Harapan saya mudah2 an kedepan nya negara kita benar2 menjadi negara yang denokrasi..
Tapi pada kenyataannya sekarang memang seperti itu ..pembodohan rakyat semakin besar.dan rakyat pun karena kehidupan sekarang serba sulit,dengan mudahnya menukar suara nya dengan sembako,amplop dan lainnya .dan tidak melihat benar2 tentang bagaimana tred record calon pemimpin tersebut. Debat yg dilaksanakan seperti tipis untuk bisa di ambil pedoman ..itu lah fenomena sekarang yg terjadi pak..semakin ke dpan pembodohan rakyat semakin merajalela..
Nama Enzi Rahman
BP 2210003829057
Pada era demokrasi sekarang ini memang boleh dikatakan hampir seluruh elit politik melakukan politik uang baik secara terang-terangan maupun berdalih dengan menggunakan dana pokir bagi anggota Dewan yang dikucurkan waktu kampanye. Menurut saya hendaknya pata pakar akademisi hendaknya memberikan pemahaman kepada masyarakat agar tidak mau dibodoh-bodohi dengan politik uang supaya kelak terpilih pemimpin yang bersih.
Money politik adalah penyakit dalam sistem demokrasi yang harus diberantas.
Hal ini sering terjadi ketika sedang Pemilu/pilkada.
Masyarakat, pemimpin, dan institusi harus bersama-sama membangun budaya politik yang bersih, adil, dan berintegritas untuk mewujudkan demokrasi yang sehat.
Nama Enzi Rahman
BP 2210003829057
Pada saat demokrasi saat ini memang para elit politik untuk mencapai kursi kekuasaan sangat mengandalkan politik uang utuk meraih suara dari rakyat waktu kampanye maupun minggu tenang, sehinga masarakat berkeinginan untuk memilih orang yang banyak memberi. Dan masyarakat tidak menyadari resiko 5 tahun kedepan bagi pembangunan daerah. Itu adalah tugas kita bersama untuk memberikan edukasi bagimasyarakat tentang berpolitik.

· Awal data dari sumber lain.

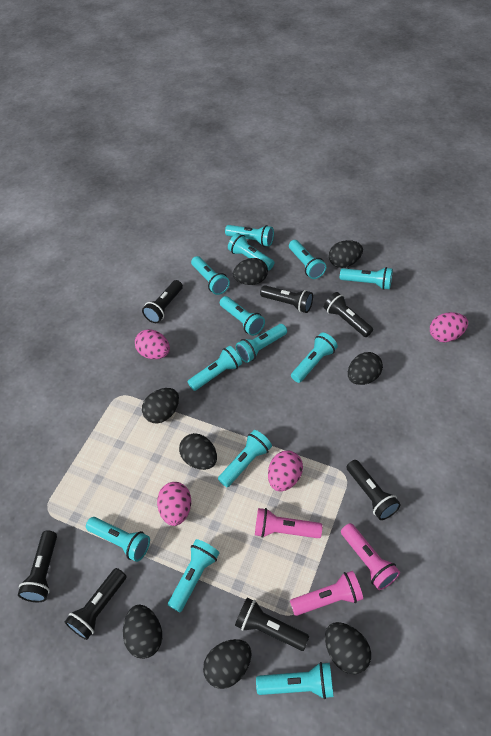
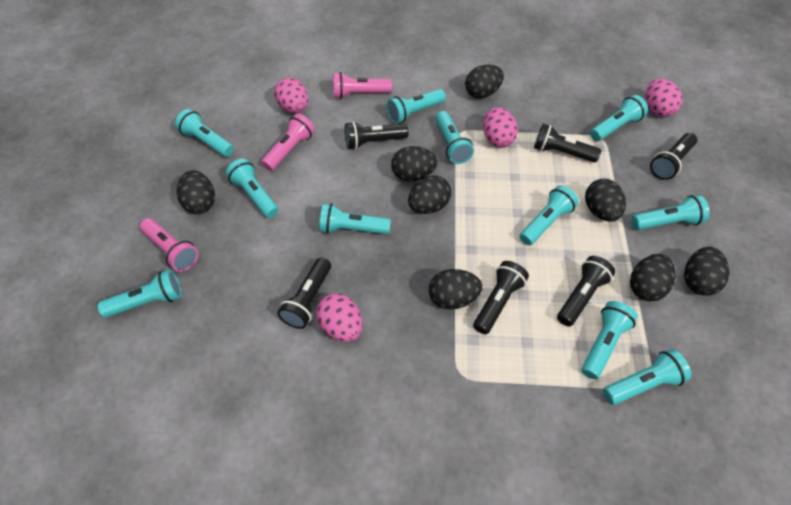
black flashlight: 7 -> 6
turquoise flashlight: 13 -> 11

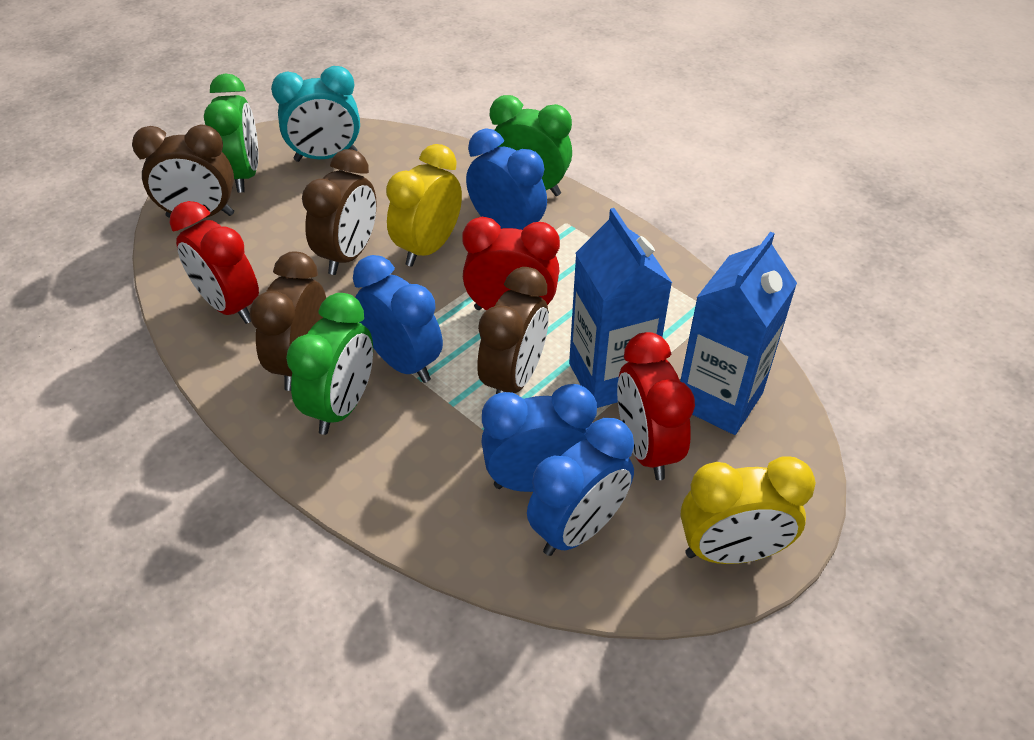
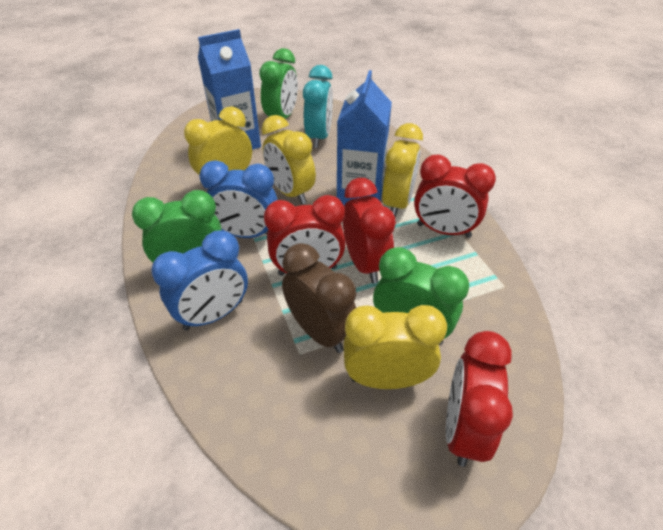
blue clock: 4 -> 2
brown clock: 4 -> 1
red clock: 3 -> 4
yellow clock: 2 -> 4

Assalamualaikum warahmatullahi wabarakatu…
Izin menanggapi Pak,🙏
Secara pribadi saya sepakat menjadi tugas dan kewajiban kita bersama utk mencerdaskan bangsa ini. Wlp msh ada beberapa dari pemimpin kita yang memakai cara yang natural tanpa politik uang, tp masyarakat kita mmg sudah terlalu candu dengan politik uang tsb karena memang sudah mendarah daging dlm bbrp waktu belakang ini. Untuk solusinya, saya berpikir supaya merubah sistem dalam setiap pemilihan. Dengan cara sederhana saja, seluruh APK alat peraga kampanye menjadi tanggung jawab pemerintah, diatur sama banyak, tidak boleh Paslon yg membagikan, termasuk bantuan2 utk masjid, mushalla dll, biarlah menjadi tanggung jawab pemerintah. Biarlah masyarakat yg lebih banyak cari informasi siapa calonnya, supaya TDK ada Pertemuan yg banyak dg masyarakat sehingga akan menghambat kesempatan bagi calon utk melakukan politik uang tsb. Jg dibuat aturan, kalau sampai ketahuan adanya pembagian uang atau bantuan baik kpd pribadi, musholla dll, maka calon pemimpin tsb akan dibatalkan dr pencalonannya. Saya yakin dengan cara itu dapat menghilangkan kebiasaan politik uang dan akan sangat menguntungkan juga bagi Paslon karena tidak perlu habis- habisan mengeluarkan banyak uang yang terkadang banyak membuat Paslon yang di akhir pemilihan yang jatuh miskin, gulung tikar bahkan sampai ada yang stres. Di sisi lain juga membuat masyarakat kita tidak lagi berharap pada uang2 yang akan diberikan para Paslon dan juga dapat mengajarkan masyarakat kita supaya bisa konsisten dan memilih sesuai hati nuraninya bukan karena kepentingan materi dan dapat lebih selektif dalam memilih Paslon yang memang dapat memajukan negeri ini dengan mencerdaskan kehidupan bangsa menuju Indonesia yang aman dan sejahtera.